11th October 2016, 08:55 AM  #241 
Join Date: Aug 2010
11th October 2016, 09:01 AM  #242 
Join Date: Dec 2007
Location: Netherlands
11th October 2016, 09:07 AM  #243 
Join Date: Aug 2010
But the simulations start with percentages, right? That's the role of the polls, I presume (weighted, but that matters little).
I should think that if you have percentages which are fed into the simulations, then the simulations are unnecessary. A decent statistician should be able to tell you the odds without running simulations. I admit that I must be missing something, since Silver is a decent statistician and I am not. 
11th October 2016, 09:43 AM  #244 
Join Date: Jul 2004
The simulation algorithm is described here: http://fivethirtyeight.com/features/...tionforecast/
It's quite complex, and digs down past the numbers into things like demographics, instead of treating the states as independent blocks.

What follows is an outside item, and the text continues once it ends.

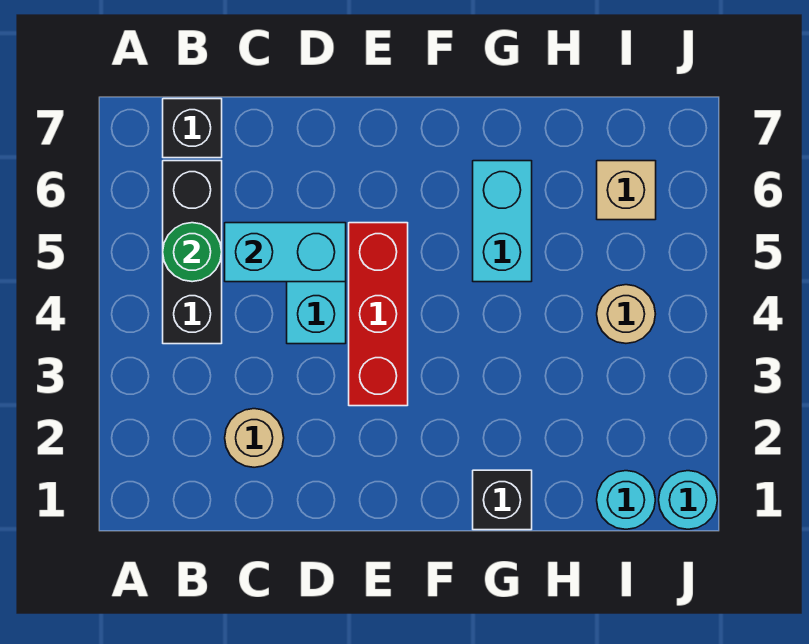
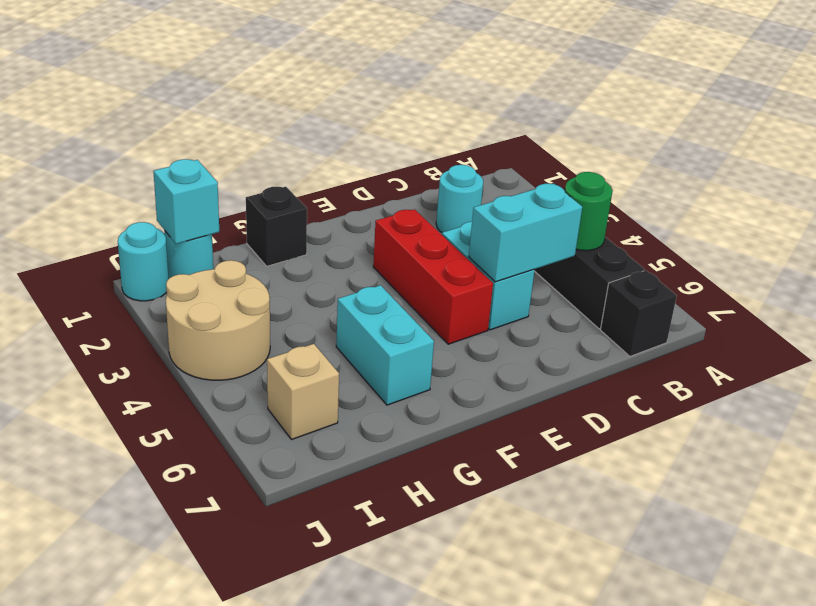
tan round brick C2 level 1 -> cyan round brick C2 level 1
none -> cyan brick I1 level 2
tan round brick I4 level 1 -> tan round brick I3:J4 level 1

This prevents the simulation from doing things like calling Pennsylvania for Trump, but Ohio, with similar demographics but slightly more conservative leanings, for Clinton. 
11th October 2016, 05:14 PM  #245 
Join Date: Nov 2014
11th October 2016, 11:01 PM  #246 
Join Date: Dec 2003
Location: Santa Barbara, CA
12th October 2016, 12:57 AM  #247 
Join Date: Aug 2006
Location: Pattaya, Thailand
Yep.
I can't believe the people arguing for the sanctity of St. Nate's data. I don't disagree that the data reflects something, but it's shown as EC votes, not Halpern's Hypothesis of EC Votes. The number changes if you hit NowCast, Polls Only, or Polls Plus. In none of them does it reflect what those options are predicting. It's just silly. All his percentile scores for the three different models address the probabilities. Since he is best at forecasting state results, and the rules (including ME2 and NE2) are known, you can still count the EC votes. I can almost do the figures in my head, frankly. It's just a strange number to have with merely a label that says EC Votes. 

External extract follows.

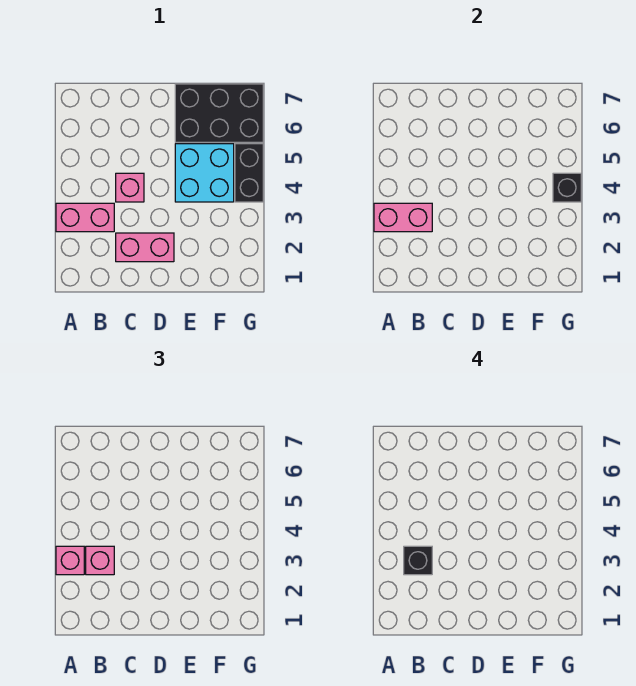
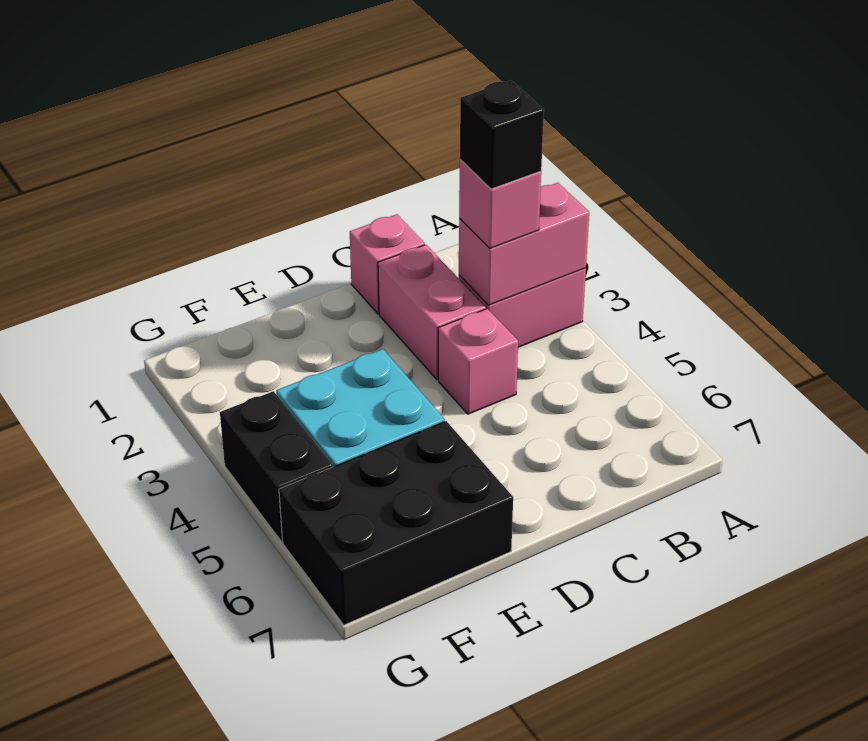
pink brick A3 level 3 -> pink brick C1 level 1
pink brick C2:D2 level 1 -> pink brick C2:C3 level 1
black brick G4 level 2 -> none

12th October 2016, 05:25 AM  #248 
Join Date: Dec 2007
Location: Netherlands
I don't think anyone is arguing for the sanctity of Nate's data. It isn't his data anyway, he doesn't poll himself; he only does an analysis of others' data, so at most people could be arguing for the sanctity of Nate's modeling.

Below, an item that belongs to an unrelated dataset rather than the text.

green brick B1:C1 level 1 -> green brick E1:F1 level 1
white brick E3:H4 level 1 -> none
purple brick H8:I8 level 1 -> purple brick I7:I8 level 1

And also, it isn't silly. It's just that the math is a bit more complicated than you think. I have to backtrack on my own words again. For the expected number of EC votes, you can simply multiply the chance of winning in each state with its number of EC seats. It doesn't matter that the races in the various states are not independent  for that single number "expected value". But that single number doesn't give the whole picture. It doesn't say anything about the probability distribution among the possible outcomes. Right now, the expected value of Hillary's EV is around 330. If the distribution of outcomes is something "normal", like a Gaussian distribution or more likely a Poisson distribution, yes, then her chance of getting a majority in the EC is something like 90%. But the distribution could also be something different. In the extreme case, the results in all state races could be completely correlated: win all or lose all. An expected value of 330 EV could also be the result of 50% of simulations coming up with 130 EV, and the other 50% coming up with 530 EV. In which case Hillary's chance of winning the presidency would be only 50%. 
12th October 2016, 06:09 AM  #249 
Join Date: Mar 2004
Location: Qatar
538 has now updated their "pollsonly" results to 86% for Clinton, and Arizona is now (slightly) blue. Arizona is still red in their "pollsplus" prediction.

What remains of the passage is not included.